Неподалеку за пригорочком Дурындас уставил и свою «батарею»: приладил на колышках палатку, постелил в ней войлок, раскрыл его благородия чемодан; за палаткой выкопал ямку, в ней – печурку с двумя продухами: один для дыма, другой – вроде конфорки; развел жар, поставил чайник греться, а сам захватил грязные капитанские сапоги и пошел чистить их на пригорок.
Место здесь было вольное: озера небольшие, протоки между ними, с боков дорог и у озер – деревья, и повсюду хлеба. День – жаркий после дождя, хоть сейчас купаться.

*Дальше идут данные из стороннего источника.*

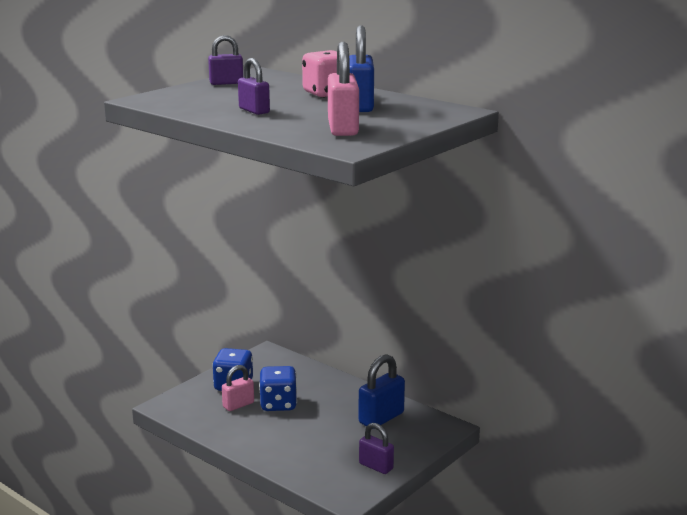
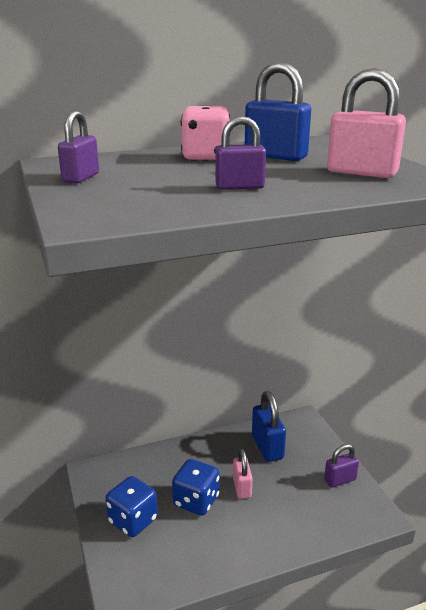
camera: 60 degrees left, 5 degrees up
(238, 405) = (174, 531): pink padlock -> pink padlock (242, 487)

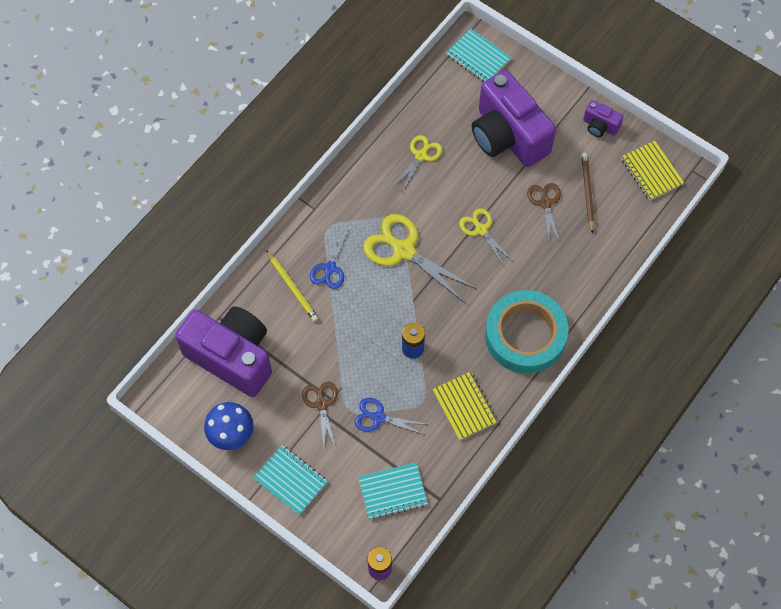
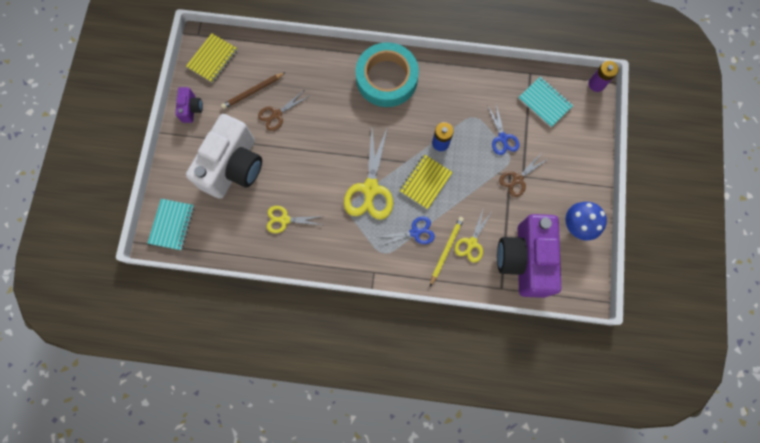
camera: 120 degrees left, 10 degrees up
(290, 480) = (581, 168): turquoise notebook -> none
(464, 406) = (460, 90): yellow notebook -> yellow notebook (425, 182)
(481, 229) = (323, 146): yellow scissors -> yellow scissors (471, 243)
(507, 136) = (234, 167): purple camera -> white camera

Дурындас поплевывал на сапоги, чистил их щеткой и рукавом, поглядывал, как около пушек хлопочет прислуга, как расхаживает капитан Хлопов, то посмотрит в бинокль, то нагнется к телефонисту, что сидит в ямке, за деревом, спросит и опять отойдет, а у самого, как у кота, усы топорщатся.
«Ну, где немцам против его воевать, – думал Иван, – народу только зря много погубят».
А в это время телефонист высунулся из ямки. Хлопов подбежал, присел над ним; а уж наводчики так и прилипли к трубкам, и вдруг вся батарея от первого номера до шестого заговорила: бум-фить, бум-фить… у Дурындаса и сапог вывалился.